Her ne kadar hocaları bu maçın, diğer karşılaşmalardan farkı yoktur dese de takımı bu derbi baskısı altında ezilmiş görünüyordu. Bir de üstüne Fırat Aydınus'un sertliğe müsaade etmesi, özellikle Galatasaraylı futbolcuların oyunu bozma çabalarına destek oldu. Ama sahada görünen bir gerçek vardı... Fenerbahçe, Avrupa kupalarında oynar gibi tam konsantre olmuş ve futbol oynama arzusundaydı.
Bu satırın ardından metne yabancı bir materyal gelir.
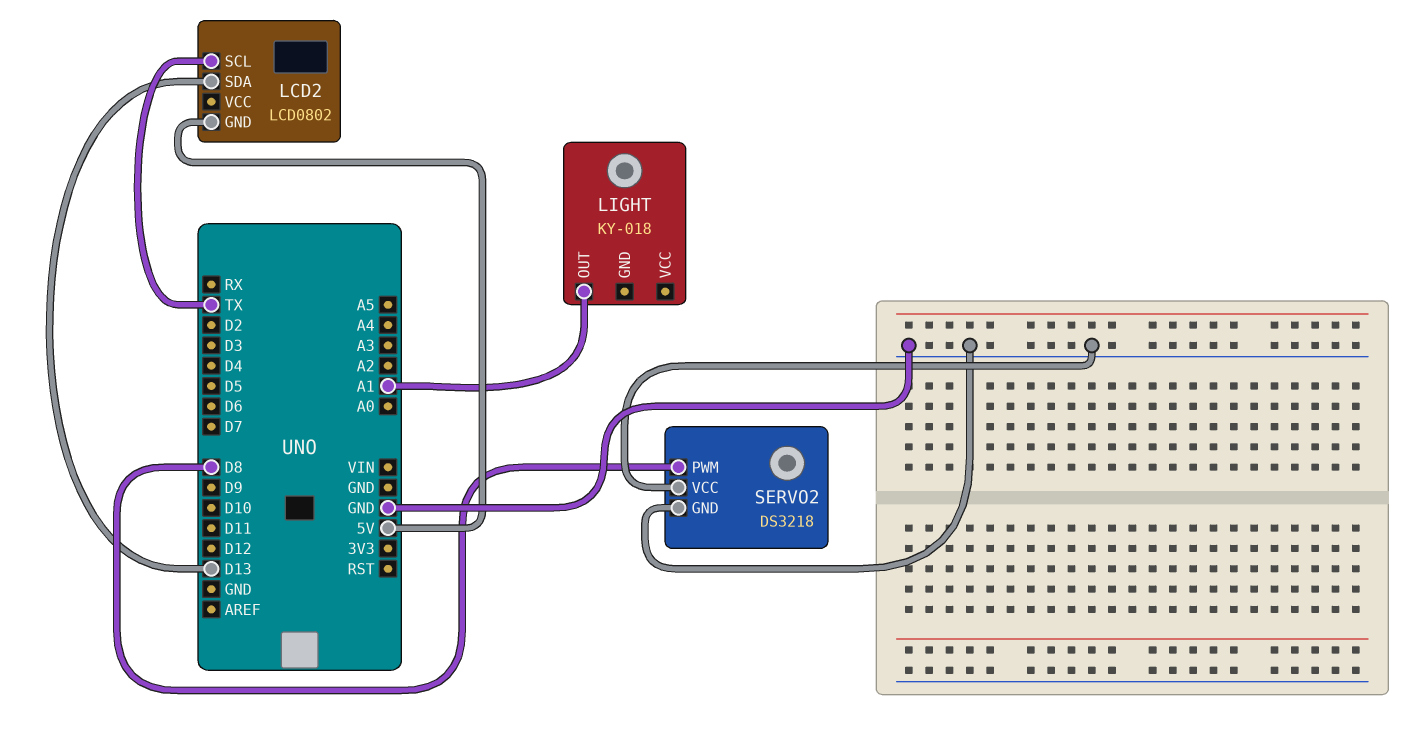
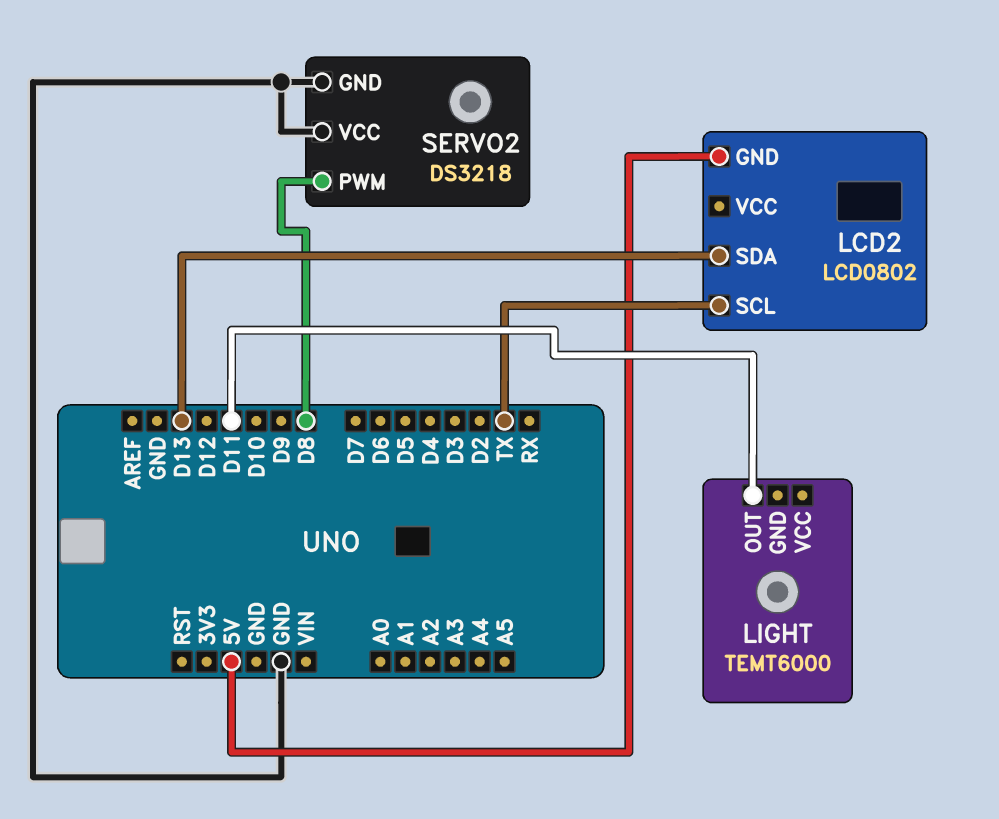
LIGHT: KY-018 -> TEMT6000
LIGHT pin OUT: A1 -> D11

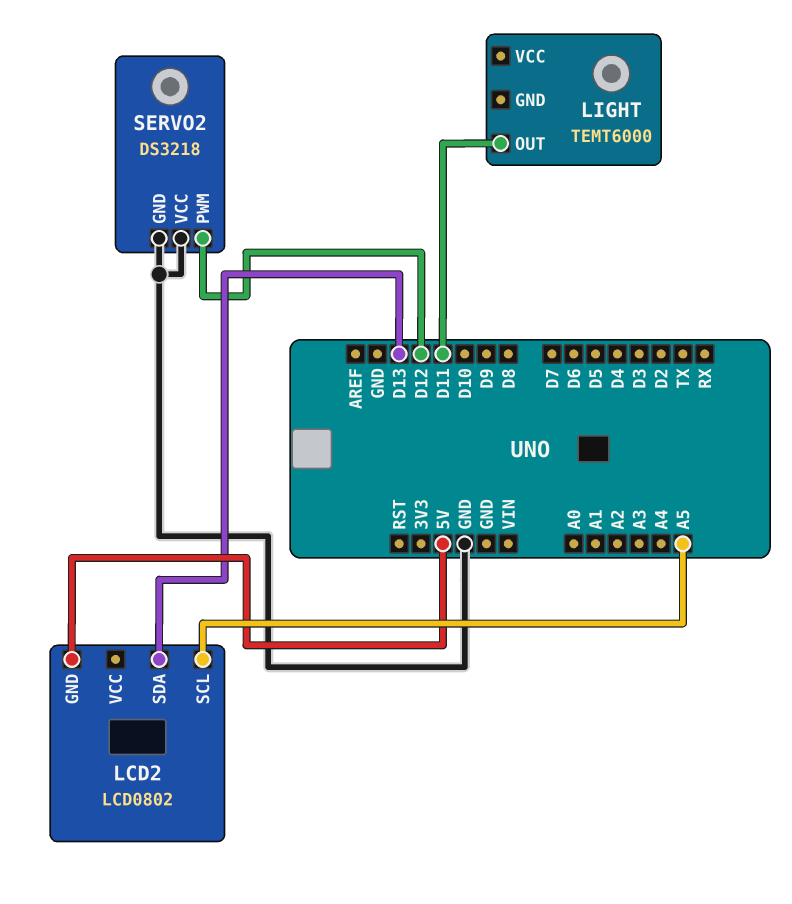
LCD2 pin SCL: TX -> A5
SERVO2 pin PWM: D8 -> D12

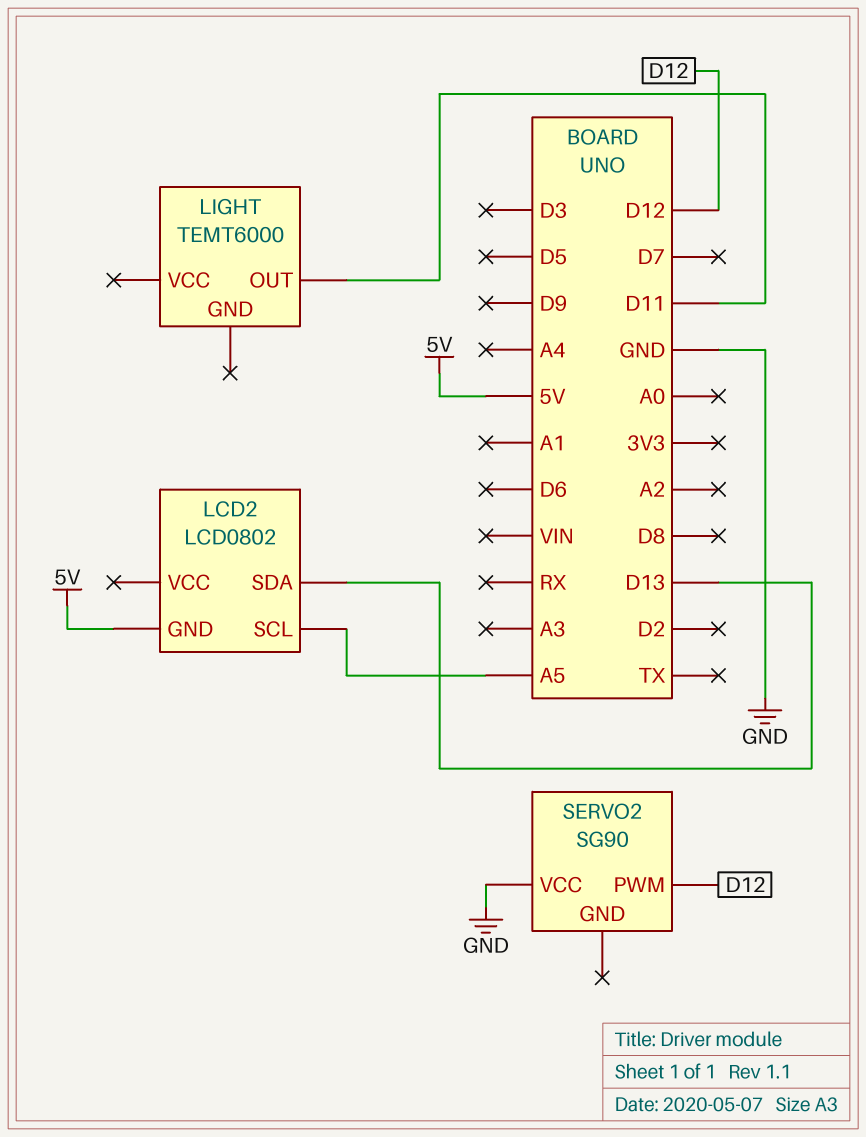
SERVO2: DS3218 -> SG90
SERVO2 pin GND: GND -> none

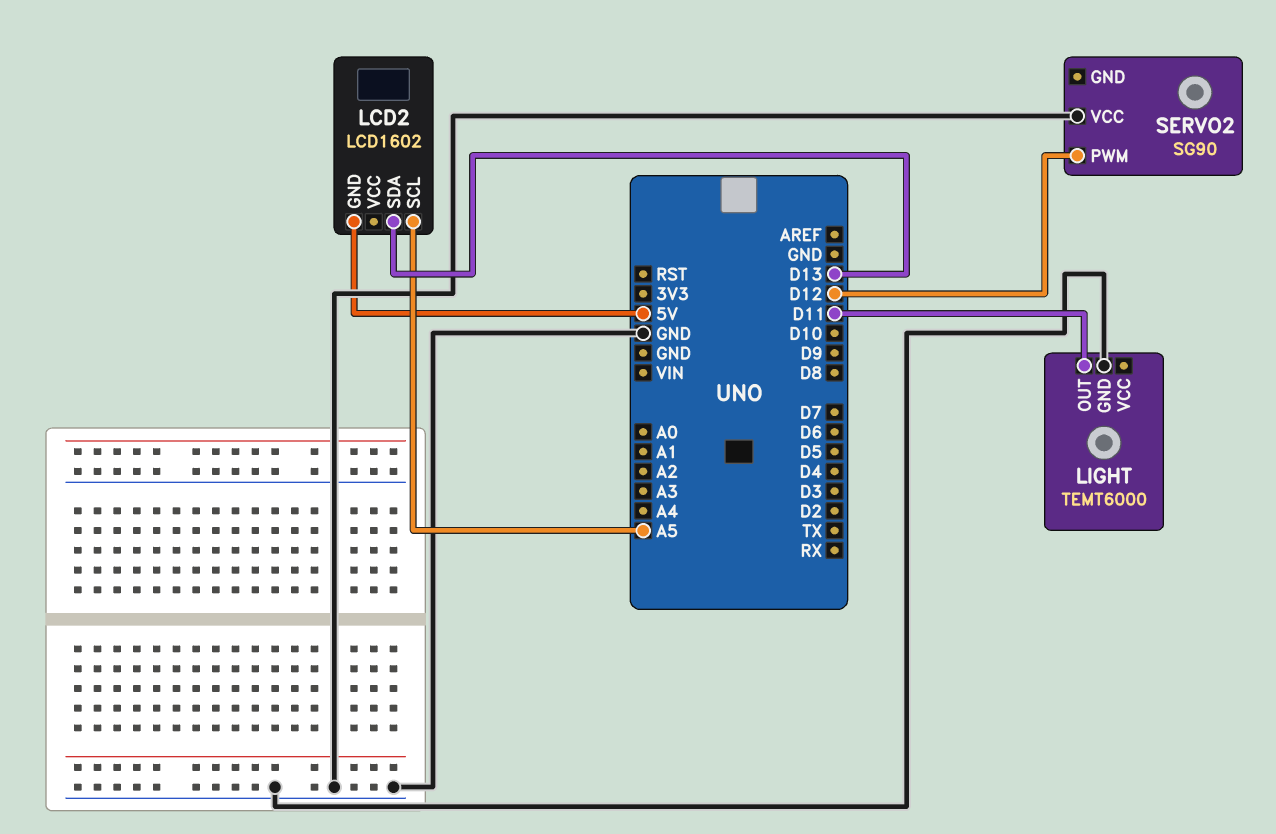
LCD2: LCD0802 -> LCD1602
LIGHT pin GND: none -> GND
Deivid'e yakışmadı İlk yarıda Galatasaray'ın hiç pozisyonu yoktu. İkinci yarıda ise Fenerbahçe tarihi farkı yakalayabilirdi. Ama kale önündeki futbolcuların, 'al gülüm-ver gülüm' oynaması nedeniyle Fenerbahçe farkı kaçırmış oldu. Aslında Fenerbahçe ligde bu statta daha zor karşılaşmalar yaşamıştır. Bu galibiyet maçın adının derbi olmasına rağmen, sahadaki sitrese rağmen, Fenerbahçe için kolay bir maç oldu. Zannedersem Fenerbahçe-Galatasaray maçlarını sarı-lacivertli taraftarlar yüzde yüz galibiyet maçı olarak görmeye başladı. Bir tek aklımızda üzücü kalan nokta Deivid'in rakibine attığı kafaydı. Bu hareket, tecrübesine hiç yakışmadı. Üstelik güzel oynuyor ve çok da şık bir gol atmıştı. Görüldüğü gibi Fenerbahçe, bu derbi ile rahat bir traş oldu. Şimdi asıl Şampiyonlar Ligi'nde grubun son maçında, muhteşem bir seyirci desteğiyle galibiyeti alması gerekmekte.